En Côte d’Ivoire, le secteur du cacao traverse une période tumultueuse. La baisse du prix garanti aux producteurs a mis en lumière des difficultés structurelles grandissantes, exacerbées par un blocage inquiétant des stocks. Actuellement, près de 60 000 tonnes de cacao restent non enlevées, laissant les acteurs du secteur dans l’incertitude.
Cacao en Côte d’Ivoire : Difficultés d’Enlèvement du Stock
L’Organisation interprofessionnelle agricole café-cacao (OIA) présente des chiffres préoccupants concernant l’évacuation des stocks résiduels. À la date du 19 mars 2026, sur un total de 100 000 tonnes de cacao, seulement 37 774 tonnes ont été enlevées. De plus, environ 13 000 tonnes sont actuellement en traitement dans les ports. Ce chiffre donne une idée alarmante : entre 55 000 et 60 000 tonnes de cacao restent bloquées dans les magasins.
Cette situation critique découle de prévisions erronées et d’une appréciation biaisée des quantités réelles. La répartition inégale des volumes a également été soulevée par l’OIA, entraînant des accusations de détournement de stock. Des opérateurs non inscrits auraient reçu des quantités de cacao subventionné, fragilisant davantage le système déjà éprouvé.
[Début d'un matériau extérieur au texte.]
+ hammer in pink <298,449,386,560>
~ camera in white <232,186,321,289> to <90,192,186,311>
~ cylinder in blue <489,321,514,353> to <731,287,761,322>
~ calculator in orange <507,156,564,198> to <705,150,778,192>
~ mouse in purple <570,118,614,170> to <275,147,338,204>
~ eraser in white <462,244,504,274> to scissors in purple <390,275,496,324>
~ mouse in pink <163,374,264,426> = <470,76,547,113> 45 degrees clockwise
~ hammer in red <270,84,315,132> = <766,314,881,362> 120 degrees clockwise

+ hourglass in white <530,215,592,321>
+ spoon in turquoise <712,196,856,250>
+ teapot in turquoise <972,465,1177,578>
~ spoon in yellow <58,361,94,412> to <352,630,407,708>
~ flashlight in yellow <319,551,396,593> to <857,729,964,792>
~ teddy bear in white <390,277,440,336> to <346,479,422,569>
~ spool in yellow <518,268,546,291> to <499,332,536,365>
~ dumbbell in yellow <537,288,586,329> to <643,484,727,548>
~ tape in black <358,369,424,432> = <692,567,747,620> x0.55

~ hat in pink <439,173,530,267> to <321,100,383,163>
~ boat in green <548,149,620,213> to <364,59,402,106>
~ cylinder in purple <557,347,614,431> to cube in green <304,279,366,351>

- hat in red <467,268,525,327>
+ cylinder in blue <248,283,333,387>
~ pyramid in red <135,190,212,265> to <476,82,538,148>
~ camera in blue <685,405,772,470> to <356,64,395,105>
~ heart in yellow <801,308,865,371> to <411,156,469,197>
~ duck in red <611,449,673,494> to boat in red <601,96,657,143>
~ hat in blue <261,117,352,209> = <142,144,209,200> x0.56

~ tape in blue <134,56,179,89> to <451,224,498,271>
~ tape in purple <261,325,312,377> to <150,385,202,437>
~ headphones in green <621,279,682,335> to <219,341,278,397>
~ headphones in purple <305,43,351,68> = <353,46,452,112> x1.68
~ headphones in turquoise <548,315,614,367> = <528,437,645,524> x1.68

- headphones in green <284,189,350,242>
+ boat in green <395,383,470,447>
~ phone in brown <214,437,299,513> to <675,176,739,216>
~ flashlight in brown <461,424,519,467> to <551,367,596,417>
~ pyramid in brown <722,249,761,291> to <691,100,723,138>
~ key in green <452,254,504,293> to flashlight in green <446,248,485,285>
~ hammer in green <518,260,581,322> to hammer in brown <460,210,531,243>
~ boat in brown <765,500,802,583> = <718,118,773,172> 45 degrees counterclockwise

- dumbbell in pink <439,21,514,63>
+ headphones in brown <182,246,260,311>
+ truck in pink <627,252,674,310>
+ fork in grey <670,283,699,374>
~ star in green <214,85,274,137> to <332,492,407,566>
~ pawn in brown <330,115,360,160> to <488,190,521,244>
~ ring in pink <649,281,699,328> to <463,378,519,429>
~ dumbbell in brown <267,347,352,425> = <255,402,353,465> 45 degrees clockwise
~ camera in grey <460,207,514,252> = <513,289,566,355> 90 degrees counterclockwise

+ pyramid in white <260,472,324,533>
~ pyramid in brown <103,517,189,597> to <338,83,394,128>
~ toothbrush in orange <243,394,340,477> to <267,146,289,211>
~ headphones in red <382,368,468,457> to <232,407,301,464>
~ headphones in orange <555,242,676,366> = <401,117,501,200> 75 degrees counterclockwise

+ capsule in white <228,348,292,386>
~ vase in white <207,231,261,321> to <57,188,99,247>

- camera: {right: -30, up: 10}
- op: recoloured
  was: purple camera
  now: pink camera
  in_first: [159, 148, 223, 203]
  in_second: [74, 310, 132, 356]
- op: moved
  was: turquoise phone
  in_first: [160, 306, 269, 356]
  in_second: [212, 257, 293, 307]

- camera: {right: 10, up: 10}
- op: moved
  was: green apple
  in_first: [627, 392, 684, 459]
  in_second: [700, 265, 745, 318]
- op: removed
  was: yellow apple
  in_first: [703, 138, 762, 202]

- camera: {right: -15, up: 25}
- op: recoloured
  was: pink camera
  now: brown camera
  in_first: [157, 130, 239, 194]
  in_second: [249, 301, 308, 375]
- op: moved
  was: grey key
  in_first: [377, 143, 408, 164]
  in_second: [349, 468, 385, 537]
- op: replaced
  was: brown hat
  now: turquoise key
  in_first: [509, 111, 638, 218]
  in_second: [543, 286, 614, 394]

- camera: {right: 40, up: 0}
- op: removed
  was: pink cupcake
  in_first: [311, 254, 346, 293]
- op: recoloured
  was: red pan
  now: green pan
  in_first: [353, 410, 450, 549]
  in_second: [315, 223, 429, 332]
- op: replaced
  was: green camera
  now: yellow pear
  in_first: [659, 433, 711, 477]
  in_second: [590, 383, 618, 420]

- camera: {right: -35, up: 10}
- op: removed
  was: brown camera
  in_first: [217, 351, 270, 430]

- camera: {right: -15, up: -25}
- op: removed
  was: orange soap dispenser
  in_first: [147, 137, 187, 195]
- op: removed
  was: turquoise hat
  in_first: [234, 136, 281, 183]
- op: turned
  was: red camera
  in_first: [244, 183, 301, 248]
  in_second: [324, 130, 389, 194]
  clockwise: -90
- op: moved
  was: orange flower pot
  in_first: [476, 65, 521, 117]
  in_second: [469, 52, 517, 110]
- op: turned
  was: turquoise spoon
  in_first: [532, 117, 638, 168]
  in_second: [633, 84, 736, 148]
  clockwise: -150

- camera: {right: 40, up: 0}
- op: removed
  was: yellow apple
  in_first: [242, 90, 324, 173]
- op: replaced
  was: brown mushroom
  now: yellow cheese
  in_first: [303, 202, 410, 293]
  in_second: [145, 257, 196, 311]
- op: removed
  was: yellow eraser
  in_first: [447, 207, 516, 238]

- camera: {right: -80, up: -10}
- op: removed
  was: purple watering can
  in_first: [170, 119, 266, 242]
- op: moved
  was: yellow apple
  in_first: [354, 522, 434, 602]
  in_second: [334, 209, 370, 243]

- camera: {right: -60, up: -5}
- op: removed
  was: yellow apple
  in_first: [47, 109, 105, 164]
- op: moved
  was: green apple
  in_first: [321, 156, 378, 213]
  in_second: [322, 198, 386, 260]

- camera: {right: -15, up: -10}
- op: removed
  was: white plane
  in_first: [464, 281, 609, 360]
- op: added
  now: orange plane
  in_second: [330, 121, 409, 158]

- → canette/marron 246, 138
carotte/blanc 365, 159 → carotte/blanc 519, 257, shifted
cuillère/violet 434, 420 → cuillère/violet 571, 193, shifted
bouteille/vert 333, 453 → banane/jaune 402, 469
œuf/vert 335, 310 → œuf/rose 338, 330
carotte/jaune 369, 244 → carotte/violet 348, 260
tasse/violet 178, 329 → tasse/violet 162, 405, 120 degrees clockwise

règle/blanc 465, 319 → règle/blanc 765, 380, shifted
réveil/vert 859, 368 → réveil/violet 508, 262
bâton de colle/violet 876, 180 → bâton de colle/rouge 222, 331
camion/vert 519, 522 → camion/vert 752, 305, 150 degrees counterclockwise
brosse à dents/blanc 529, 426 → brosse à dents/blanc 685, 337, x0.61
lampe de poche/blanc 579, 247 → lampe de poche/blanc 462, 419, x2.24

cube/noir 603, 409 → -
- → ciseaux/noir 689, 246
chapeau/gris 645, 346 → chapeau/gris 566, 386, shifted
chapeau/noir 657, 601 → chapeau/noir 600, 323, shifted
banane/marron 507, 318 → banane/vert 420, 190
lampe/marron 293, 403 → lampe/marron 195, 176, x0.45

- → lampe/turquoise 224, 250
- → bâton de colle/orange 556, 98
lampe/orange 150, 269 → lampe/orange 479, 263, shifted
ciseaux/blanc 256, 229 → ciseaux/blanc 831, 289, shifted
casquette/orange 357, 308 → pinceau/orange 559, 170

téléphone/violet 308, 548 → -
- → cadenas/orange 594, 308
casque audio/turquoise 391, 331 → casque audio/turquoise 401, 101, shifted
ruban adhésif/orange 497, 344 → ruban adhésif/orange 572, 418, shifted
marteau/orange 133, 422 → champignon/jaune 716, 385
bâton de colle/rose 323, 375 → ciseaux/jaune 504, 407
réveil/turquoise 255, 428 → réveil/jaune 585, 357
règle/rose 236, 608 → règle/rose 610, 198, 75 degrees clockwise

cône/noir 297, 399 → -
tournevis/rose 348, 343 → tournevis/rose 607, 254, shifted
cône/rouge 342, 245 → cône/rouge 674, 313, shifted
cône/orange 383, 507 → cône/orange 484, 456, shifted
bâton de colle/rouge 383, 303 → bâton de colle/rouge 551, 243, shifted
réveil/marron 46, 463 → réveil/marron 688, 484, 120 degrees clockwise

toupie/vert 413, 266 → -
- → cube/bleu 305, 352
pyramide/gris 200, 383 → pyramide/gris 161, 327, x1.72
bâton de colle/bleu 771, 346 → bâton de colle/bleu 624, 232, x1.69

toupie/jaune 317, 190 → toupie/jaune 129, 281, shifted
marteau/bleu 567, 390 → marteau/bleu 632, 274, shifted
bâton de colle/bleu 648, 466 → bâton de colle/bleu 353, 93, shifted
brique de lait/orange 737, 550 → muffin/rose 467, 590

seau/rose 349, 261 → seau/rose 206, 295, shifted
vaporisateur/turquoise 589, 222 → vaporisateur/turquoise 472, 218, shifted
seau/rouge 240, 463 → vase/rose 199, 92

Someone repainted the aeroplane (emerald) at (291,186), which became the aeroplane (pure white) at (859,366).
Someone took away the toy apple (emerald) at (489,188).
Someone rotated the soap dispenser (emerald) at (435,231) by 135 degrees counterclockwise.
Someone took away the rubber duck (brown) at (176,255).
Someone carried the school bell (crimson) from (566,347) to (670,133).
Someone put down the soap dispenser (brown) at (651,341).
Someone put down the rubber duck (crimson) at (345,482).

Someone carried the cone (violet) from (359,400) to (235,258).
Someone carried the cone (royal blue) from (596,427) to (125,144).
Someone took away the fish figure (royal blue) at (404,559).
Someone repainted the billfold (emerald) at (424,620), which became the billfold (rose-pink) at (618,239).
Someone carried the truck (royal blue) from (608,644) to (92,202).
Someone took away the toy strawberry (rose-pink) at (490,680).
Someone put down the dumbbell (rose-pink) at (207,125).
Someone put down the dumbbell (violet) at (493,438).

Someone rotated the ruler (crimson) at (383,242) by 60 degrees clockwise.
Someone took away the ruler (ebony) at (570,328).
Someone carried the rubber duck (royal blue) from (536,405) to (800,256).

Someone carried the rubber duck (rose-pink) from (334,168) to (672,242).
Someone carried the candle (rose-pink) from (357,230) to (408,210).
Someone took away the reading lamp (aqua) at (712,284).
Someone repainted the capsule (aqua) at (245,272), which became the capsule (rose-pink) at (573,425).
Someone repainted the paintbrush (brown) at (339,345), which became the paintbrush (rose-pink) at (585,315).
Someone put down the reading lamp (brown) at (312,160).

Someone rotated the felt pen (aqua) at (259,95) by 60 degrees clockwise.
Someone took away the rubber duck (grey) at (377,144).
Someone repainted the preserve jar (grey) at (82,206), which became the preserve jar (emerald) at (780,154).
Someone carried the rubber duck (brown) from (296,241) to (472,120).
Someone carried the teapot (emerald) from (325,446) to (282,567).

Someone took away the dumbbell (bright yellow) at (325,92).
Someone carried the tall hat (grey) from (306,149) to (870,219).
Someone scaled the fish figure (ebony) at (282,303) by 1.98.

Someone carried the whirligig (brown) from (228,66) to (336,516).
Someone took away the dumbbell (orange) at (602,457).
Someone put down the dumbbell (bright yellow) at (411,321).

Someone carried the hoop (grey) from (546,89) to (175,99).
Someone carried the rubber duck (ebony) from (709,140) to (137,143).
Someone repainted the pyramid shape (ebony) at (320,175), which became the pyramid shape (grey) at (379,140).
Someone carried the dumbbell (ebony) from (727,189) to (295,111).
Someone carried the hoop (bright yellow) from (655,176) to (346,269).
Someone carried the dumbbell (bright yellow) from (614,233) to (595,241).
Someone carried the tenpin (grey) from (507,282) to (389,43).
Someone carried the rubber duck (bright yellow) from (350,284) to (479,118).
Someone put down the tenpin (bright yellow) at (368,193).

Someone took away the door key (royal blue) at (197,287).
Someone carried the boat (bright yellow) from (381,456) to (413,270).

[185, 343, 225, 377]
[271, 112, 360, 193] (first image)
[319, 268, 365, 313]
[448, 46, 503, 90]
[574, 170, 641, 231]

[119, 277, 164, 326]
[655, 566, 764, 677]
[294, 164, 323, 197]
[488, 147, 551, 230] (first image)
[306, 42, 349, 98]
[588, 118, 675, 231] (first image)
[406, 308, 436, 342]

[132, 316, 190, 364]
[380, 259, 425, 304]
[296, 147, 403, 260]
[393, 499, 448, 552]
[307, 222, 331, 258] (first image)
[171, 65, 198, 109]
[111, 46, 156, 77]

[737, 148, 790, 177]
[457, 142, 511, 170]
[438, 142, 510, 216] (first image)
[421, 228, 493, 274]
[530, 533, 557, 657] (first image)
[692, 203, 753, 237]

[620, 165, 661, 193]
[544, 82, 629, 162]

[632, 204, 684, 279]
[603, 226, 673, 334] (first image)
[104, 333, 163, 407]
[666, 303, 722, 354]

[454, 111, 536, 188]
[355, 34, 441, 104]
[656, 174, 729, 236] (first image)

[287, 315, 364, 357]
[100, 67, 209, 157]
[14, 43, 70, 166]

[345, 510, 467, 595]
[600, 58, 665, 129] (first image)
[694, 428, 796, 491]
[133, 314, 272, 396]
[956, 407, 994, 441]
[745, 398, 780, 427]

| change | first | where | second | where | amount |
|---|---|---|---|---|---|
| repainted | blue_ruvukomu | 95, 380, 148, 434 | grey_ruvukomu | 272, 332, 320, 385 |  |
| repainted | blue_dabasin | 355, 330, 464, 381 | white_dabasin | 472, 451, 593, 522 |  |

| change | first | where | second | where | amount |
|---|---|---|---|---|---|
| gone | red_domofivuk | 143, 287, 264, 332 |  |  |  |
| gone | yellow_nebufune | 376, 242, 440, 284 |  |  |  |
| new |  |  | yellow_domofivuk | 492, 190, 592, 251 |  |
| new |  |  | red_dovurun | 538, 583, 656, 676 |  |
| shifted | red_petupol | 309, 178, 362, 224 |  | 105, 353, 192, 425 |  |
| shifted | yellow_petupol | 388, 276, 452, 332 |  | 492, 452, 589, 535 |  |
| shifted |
Lire aussi : Côte d’Ivoire : coup dur pour le cacao
Selon des sources proches du dossier, 15 000 tonnes de cacao auraient été envoyées vers Transcao, tandis que 30 000 tonnes auraient rejoint un autre opérateur, qui reste à identifier. Ces manœuvres frauduleuses nuisent directement aux véritables bénéficiaires du système, rendant indispensables des mesures de redressement.
Une Approche Institutionnelle Envisagée
Pour faire face à cette crise, l’OIA propose une intervention des structures institutionnelles. Un plaidoyer a été adressé aux hautes autorités pour solliciter l’implication de l’Assemblée nationale, de la Primature et de la Présidence de la République. L’objectif est d’assurer une répartition plus équitable des 291 milliards de francs CFA débloqués par l’État. Un tel réajustement est perçu comme essentiel pour permettre aux acteurs de l’industrie d’évacuer leurs stocks et de restructurer leurs finances.
Côte d’Ivoire, Premier Producteur Mondial de Cacao en Difficultés
Reconnu comme le premier producteur mondial de cacao, la Côte d’Ivoire fournit près de 40 % du cacao sur le marché international. Toutefois, le secteur fait face à des défis majeurs, notamment une récente baisse du prix garanti aux producteurs, qui a chuté de 2 800 FCFA/kg à 1 200 FCFA/kg. Comme l’a souligné le ministre Bruno Koné, bien que cette décision ait été difficile à prendre, elle s’explique par l’évolution des prix internationaux.
Lire aussi : Côte d’Ivoire : baisse du prix du cacao, les planteurs en colère
La crise du cacao en Côte d’Ivoire n’est pas isolée. D’autres grands producteurs, comme le Ghana, subissent également des pressions sur le marché international, ayant déjà procédé à une baisse de prix. Ces difficultés partagées soulignent la vulnérabilité d’une industrie qui dépend de marchés fluctuant sur des dynamiques mondiales.